燃料を燃やして空気を膨張させた力を動力に換えようとした初期のエンジンの原型では、空気を圧縮させることなく燃焼させていました。水汲み用などに考えられていたもので、膨張した空気を排気することで、残った空気が冷めて収縮して動く力を動力としたようです。

ホイヘンスの火薬機関
ホイヘンスの火薬機関

シリンダ内のピストンの動きを動力に換えた世界最初の人は誰か? 各地で色んな時代にそれはあったと思われますが、記録に残っているものでは1680年、オランダのホイヘンス(Huygens)さんが、火薬を使って動力を発生する案を発表したというのが最も古いとされているようです。

Aがシリンダ、Bがピストン、Hが火薬燃焼器、Cが排気の逆止弁です。図のようなピストンの位置でHで火薬を燃焼させると、Aの中の空気が高圧にならずに高温となってCから排出されます。それを放置すると冷却されAの中の空気は減圧となり、ピストンは大気圧によって下がり動力が発生します。

この考えをベースに色んな試作が行われたものの、実用には至らなかったようです。

●圧縮しなかったけれど売れたルノワールのガスエンジン

圧縮工程がなかったルノワールのガスエンジン
圧縮工程がなかったルノワールのガスエンジン

実際に販売された1860年のフランス、ルノワールのガス内燃機関は、圧縮することなく燃料に点火していたため、その熱効率は4%程度と非常に燃費効率の悪い内燃機関だったそうです。

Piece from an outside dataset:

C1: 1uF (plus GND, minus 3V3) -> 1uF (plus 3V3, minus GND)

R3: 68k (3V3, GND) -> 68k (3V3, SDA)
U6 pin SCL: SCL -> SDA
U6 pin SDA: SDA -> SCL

しかしその後に、シリンダー内で燃焼させる空気を圧縮することで、劇的に効率が上がることが提案され、以降の内燃機関には圧縮工程を用いたものが主流に研究開発されることとなります。

しかし、ガソリンエンジンでは、圧縮する割合=圧縮比を上げていくと、点火と違うタイミングで燃料に火が点いてしまうノッキング(異常燃焼)という現象が起きてしまい、最悪はエンジンを壊してしまうことにもなりかねません。

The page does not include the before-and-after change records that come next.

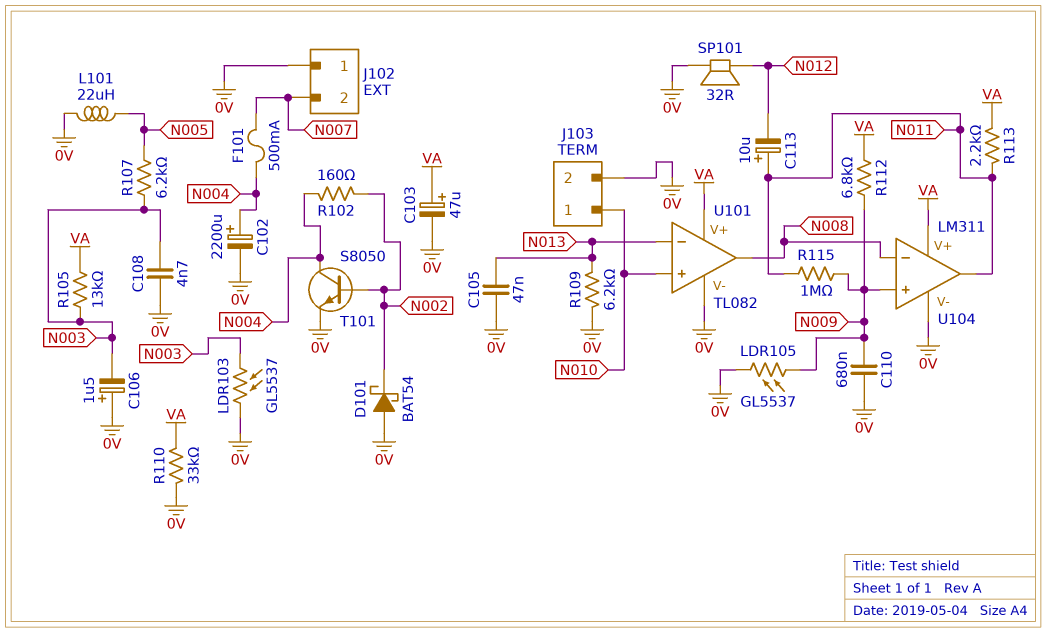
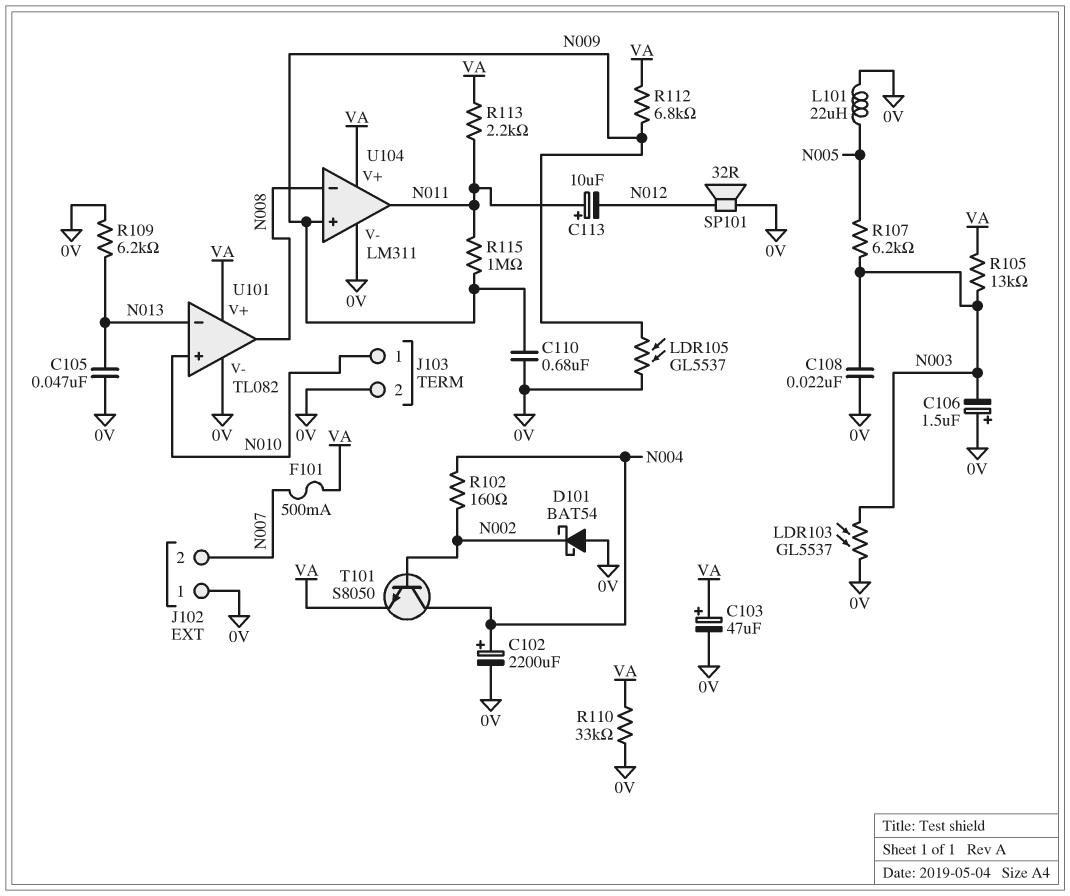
C108: 4.7nF (0V, N003) -> 22nF (0V, N003)
F101: 500mA (N004, N007) -> 500mA (N007, VA)
T101: NPN S8050 (B N002, C N004, E 0V) -> NPN S8050 (B N002, C N004, E VA)

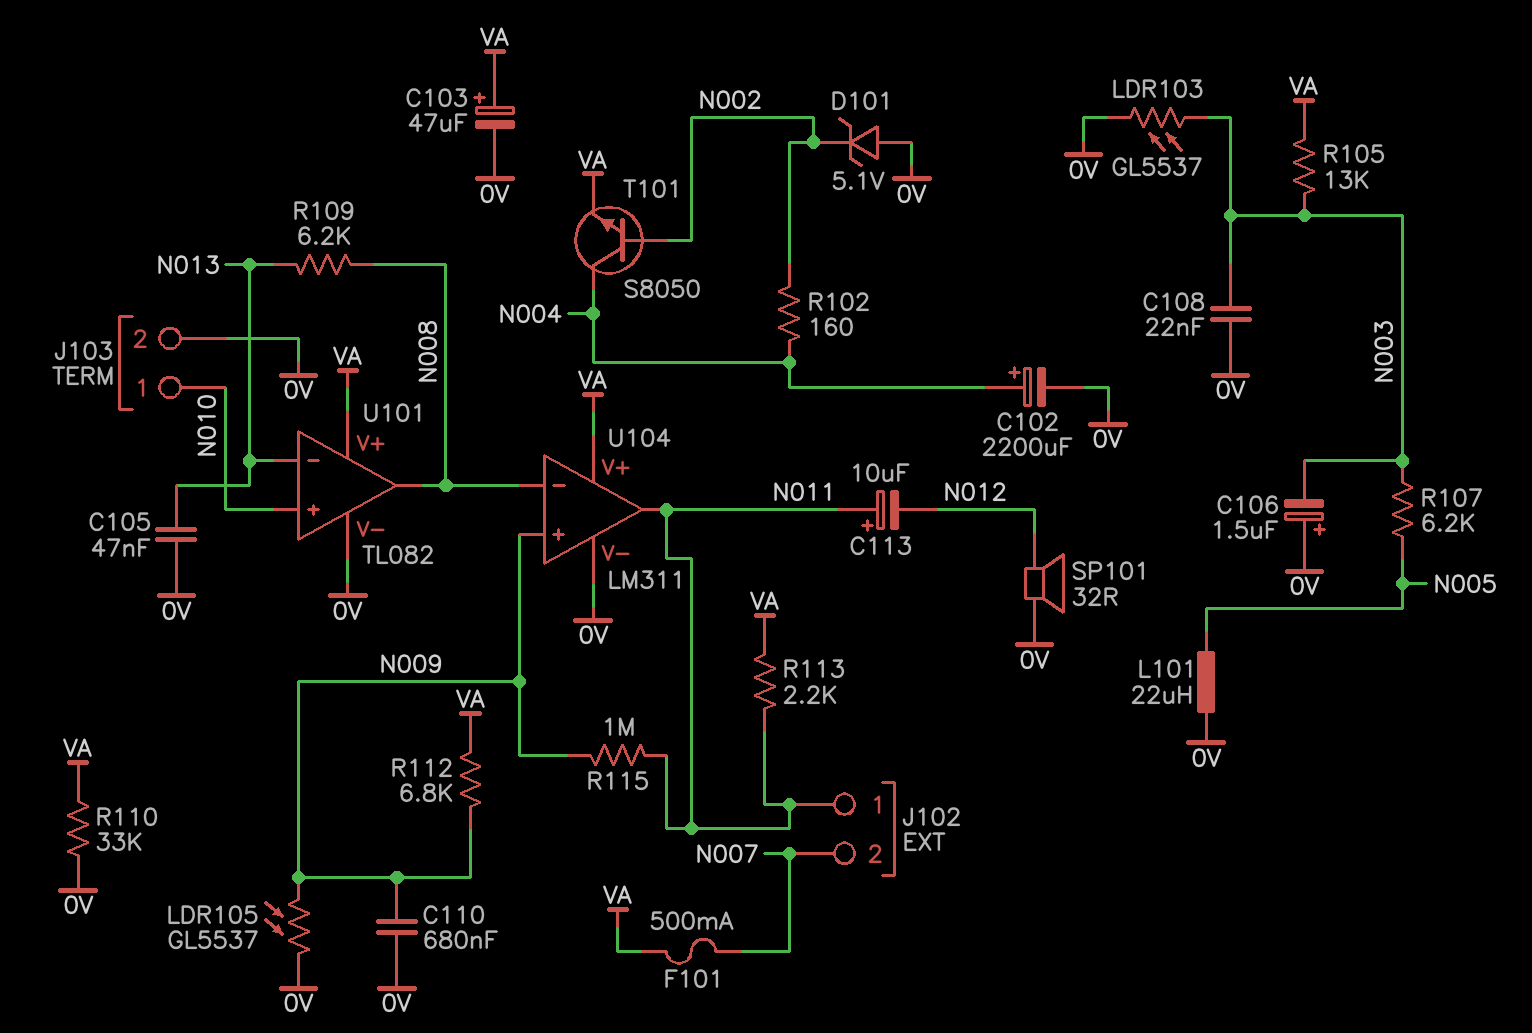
D101: schottky BAT54 (A 0V, K N002) -> zener 5.1V (A 0V, K N002)
J102 pin 1: 0V -> N011
R109: 6.2k (0V, N013) -> 6.2k (N008, N013)

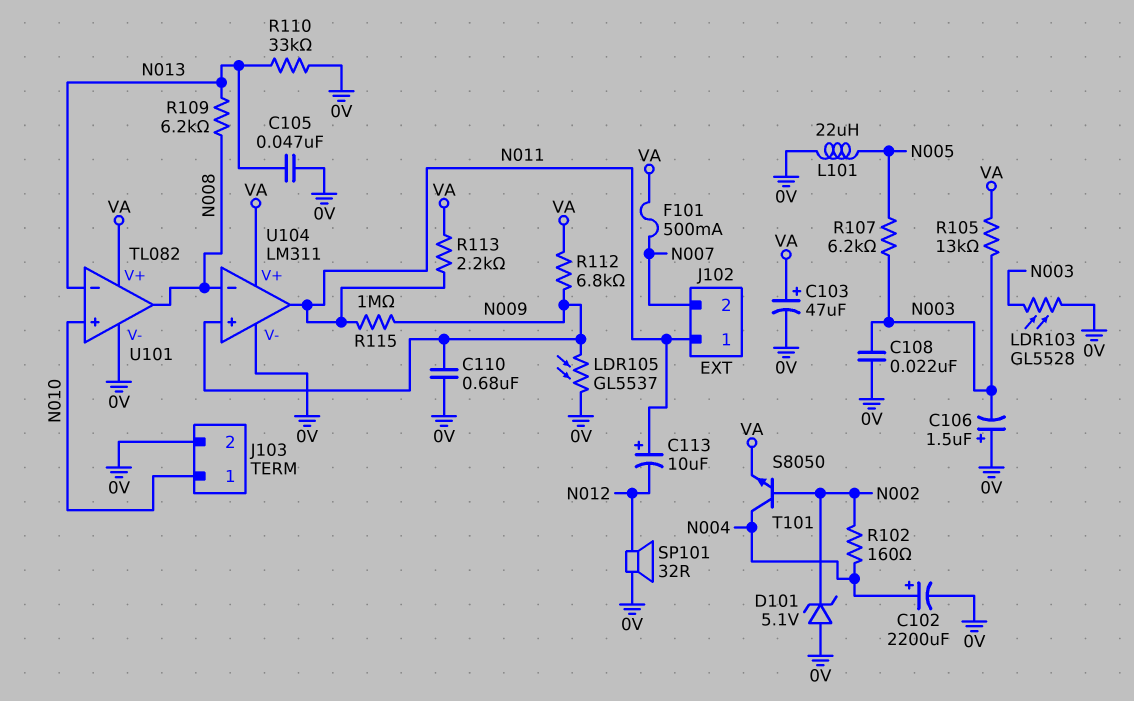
LDR103: GL5537 (0V, N003) -> GL5528 (0V, N003)
R110: 33k (0V, VA) -> 33k (0V, N013)

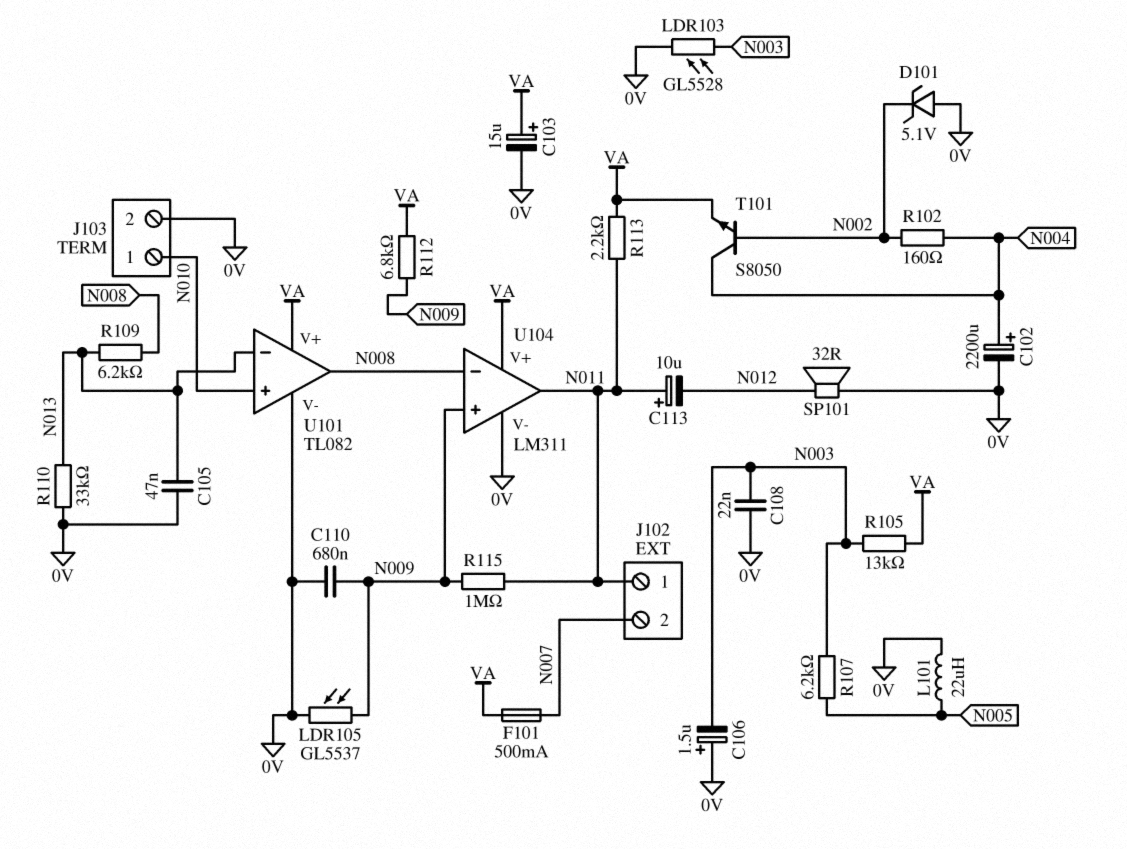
C103: 47uF (plus VA, minus 0V) -> 15uF (plus VA, minus 0V)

さらに、自動車に搭載されるエンジンは、加速、定速など、走行状況によって要求される負荷が変わってきます。圧縮比を高負荷時に合わせて設計すると、低負荷時の効率が必ずしも良くないことになってしまうのです。

こういった背景から、自動車用ガソリンエンジンにとって、負荷に応じた圧縮比を変えることができる、可変圧縮比エンジンは夢のエンジンとされてきました。

リカルドの可変圧縮研究用エンジン
リカルドの可変圧縮研究用エンジン

●英国のリカルドが可変圧縮エンジンを開発

なお、可変圧縮比エンジンは、1919年にイギリスの内燃機関研究者、リカルドによって実現していますが、これは圧縮比と燃料(オクタン価)の関係性をデータとするための研究用エンジンで、動力として実用されたものではなかったようです。

その後、複雑な機構で圧縮比を可変する技術よりも、ガソリンのオクタン価によってノッキングをコントロールすることが、内燃機関の進化のトレンドとなってしまうのです。

●日産の横浜工場で量産可変圧縮比エンジンが現実に

そんなエンジン屋さんの夢である、可変圧縮比エンジンの量産を現実のものとした日産VCターボエンジンですが、そのアイデアは30年近く前から日産社内にあったと言います。

しかし、自動車メーカーが作る製品には、量産できること、安定した性能や精度、耐久性などが求められます。わずかな匠のみが組み立てることができるGT-Rのエンジンと同じでは、数が足りないわけです。

それを実現させたのが、日産自動車横浜工場なのです。

横浜工場は、日産自動車の設立年である1933年の2年後である1935年に、日本初の自動車一貫生産工場として稼働開始します。一貫生産とは、自動車の部品を作って組み立てる事ができる工場だったわけですが、1965年にはざま工場が完成したことに伴い、エンジンやサスペンションなどのユニット生産の専門工場となります。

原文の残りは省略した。